CT-based assessment of bear-inflicted maxillofacial injuries: evaluation using the facial injury severity scale and its association with hospitalization duration

This study evaluated the CT findings of bear-inflicted injuries using the FISS, Marshall Head-CT Classification, AAST chest wall injury grade, and Superficial and Muscular Injuries of the Limbs and Trunk. The FISS score and AAST chest wall injury grade were significantly associated with hospitalization duration. Additionally, the inter-observer agreement for the FISS scores, Marshall Head CT Classification, AAST Chest Wall Injury Scale, and superficial and muscular injuries of the limbs and trunk was excellent, supporting the reliability of our imaging evaluations.

In our study, 71.0% of bear attack victims were male, and the median age was 72 years, indicating that the affected population was predominantly elderly. Previous reports have documented that bear attack victims are overwhelmingly male and almost exclusively adults, which is consistent with our findings [14, 15]. The mean hospitalization duration has been reported as 22 days [16], which is not markedly different from the median of 18 days in our study. Fatalities due to bear-inflicted injuries were observed in one case (3.2%) in our study. Bear attacks of the present study in Akita Prefecture, located in the northeast region of Japan, are believed to be caused by the Asiatic black bear [3, 17]. A previous study analyzing 417 cases of bear-inflicted injuries attributed to black bears reported a mortality rate of 2.4% [18], which is comparable to our findings. However, our mortality rate of 3.2% reflects only cases of bear-inflicted injuries among patients transported to the hospital. Cases of prehospital deaths, including those discovered as unexplained deaths and subsequently examined by forensic autopsy, were not included in our analysis, which may affect the accuracy of the mortality rate.
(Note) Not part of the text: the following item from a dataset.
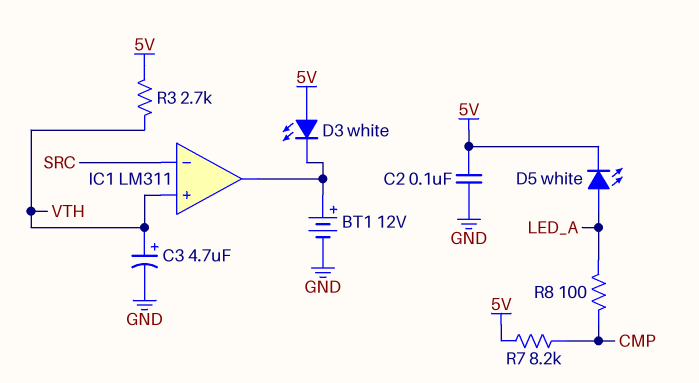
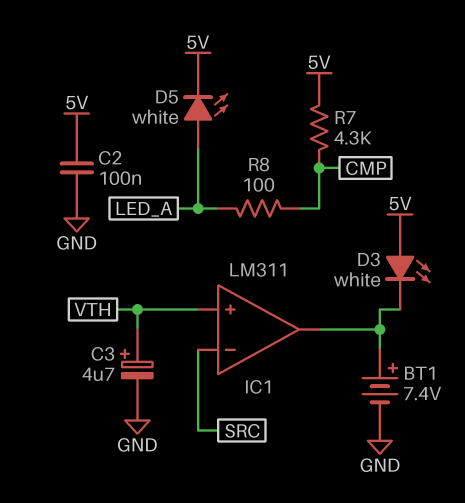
BT1: 12V (plus IC1/out, minus GND) -> 7.4V (plus IC1/out, minus GND)
R3: 2.7k (5V, VTH) -> none
R7: 8.2k (5V, CMP) -> 4.3k (5V, CMP)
Our findings demonstrate that patients in the long hospitalization group had significantly higher FISS scores and higher AAST chest wall injury grades than those in the short hospitalization group in multivariate analysis. This result is consistent with previous studies on maxillofacial trauma, including those not limited to bear-inflicted injuries, where higher FISS scores have been associated with increased treatment complexity, longer recovery times, and the need for multidisciplinary care [9, 11]. In a previous study, FISS scores ranged from 1 to 12 [19]. In contrast, the FISS scores in our study, which focused on bear-inflicted injuries, showed a wider distribution, with a maximum score of 33. This finding suggests that bear- inflicted maxillofacial injury tends to be more severe than general maxillofacial injuries. Additionally, the Marshall Head-CT Classification (i.e., the presence or absence of Diffuse Injury II) did not differ significantly between the short and long hospitalization groups in univariate analysis. In our cohort, head injuries consisted of one case of cerebral contusion and four cases of subdural hematoma. These findings indicate that, in bear-inflicted injury cases, maxillofacial injury and chest injury might have a greater impact on hospitalization duration than head injuries.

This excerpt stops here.